Btw, the url pattern doesn't need to contain a file extension. Actually, the url pattern can also be a "directory": /foo/*. This way you can easily create URL that look like deep links but are actually passed to one single CF page.


hey... thats what i said :)

http://www.revolutionwebdesign.com/blog/index.cfm?...

funny how its ALMOST the same entry.


All I get is the following error:

Error Occurred While Processing Request
/ by zero

Anyone else receive this error?


I have tried this and can verify that this does work...but has anybody verified whether or not the security sandbox still operates correctly on these file types. As far as I can tell, it breaks it.

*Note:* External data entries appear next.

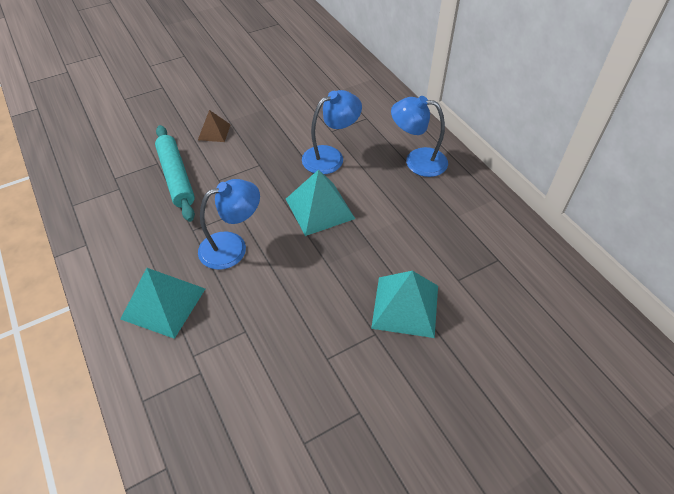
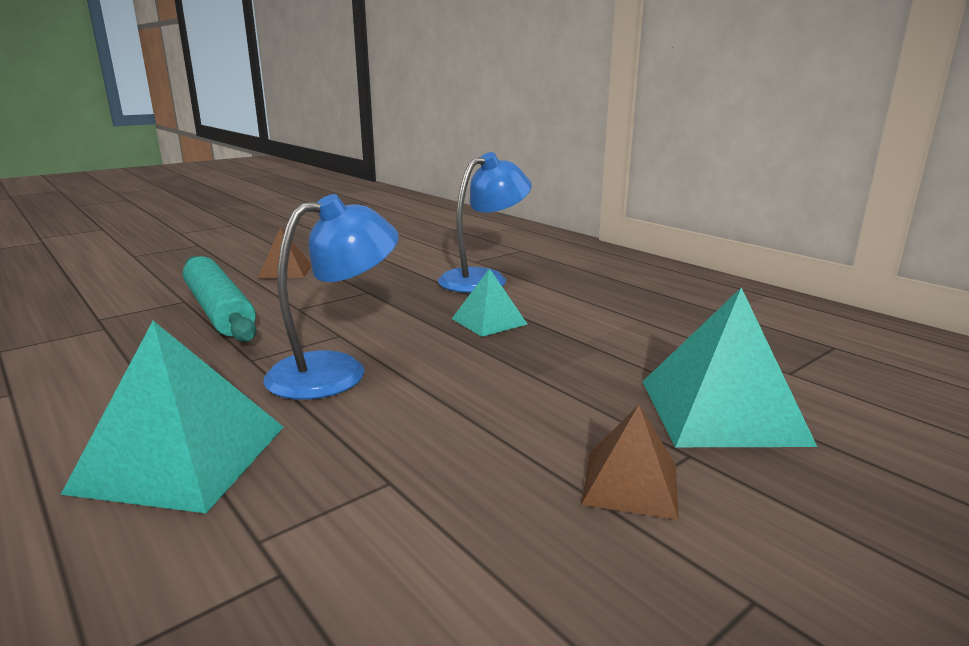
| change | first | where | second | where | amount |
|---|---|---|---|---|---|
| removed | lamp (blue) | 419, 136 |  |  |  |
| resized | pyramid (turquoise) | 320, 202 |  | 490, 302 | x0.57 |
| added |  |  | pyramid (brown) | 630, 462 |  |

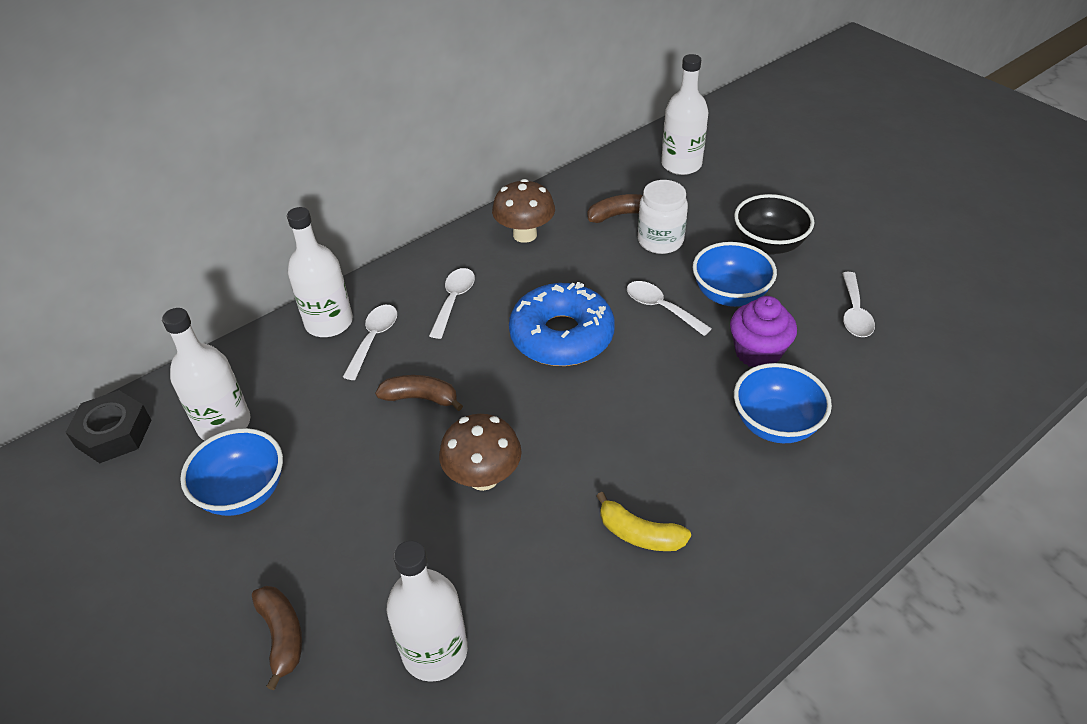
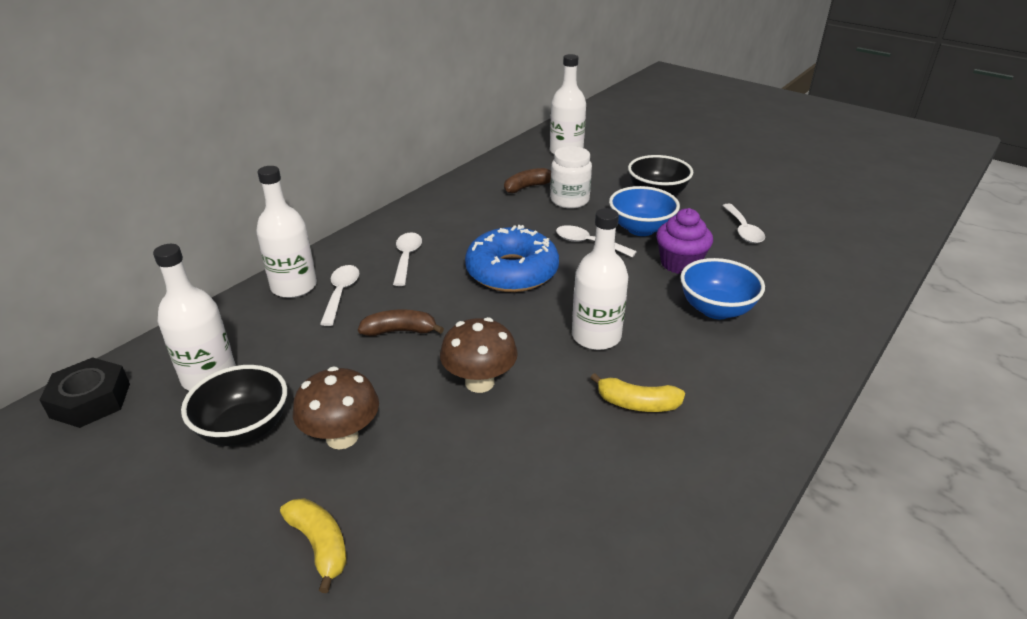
| change | first | where | second | where | amount |
|---|---|---|---|---|---|
| moved | mushroom (brown) | 523, 211 |  | 336, 407 |  |
| recoloured | bowl (blue) | 231, 472 | bowl (black) | 234, 405 |  |
| moved | bottle (white) | 427, 611 |  | 600, 279 |  |
| recoloured | banana (brown) | 277, 638 | banana (yellow) | 313, 545 |  |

Wow - very impressive site Steven. Thank you - for the resources!!
I'd suggest it's worth mentioning that the 1st step above would configure the server to give ALL *.xml file requests to ColdFusion for processing. I myself reserve CF processing of *.xml files for very special cases. Thus I use the entries you show in the web.xml file but configure each directory individually as required in IIS. For example the default behavior for http://somesite.com and its subdirectory's where one may or may not find static *.xml files. But then add the jrun executable for the extension *.xml on the directory \XML in IIS.


Brian,

Where you say "to give ALL *.xml file requests to ColdFusion", I think you mean .htm file requests (not .xml) since that's the example extension I used in the blog entry.

You're right that its possible to control extension mapping on a per directory level rather than globally. IIS can have the properties for directories and files override any inherited properties.


Thank you for your code sample, this is exactly what I was looking for. Any way to make it only process specific websites sites on the server and not all .html files on the server?


it's worth noting that you must cycle the IIS service after the web server mappings for the custom extension are added. The WSConfig GUI will prompt you to let it go ahead and restart the webserver, but it's good to know in the event that you ever find yourself doing this manually without wsconfig.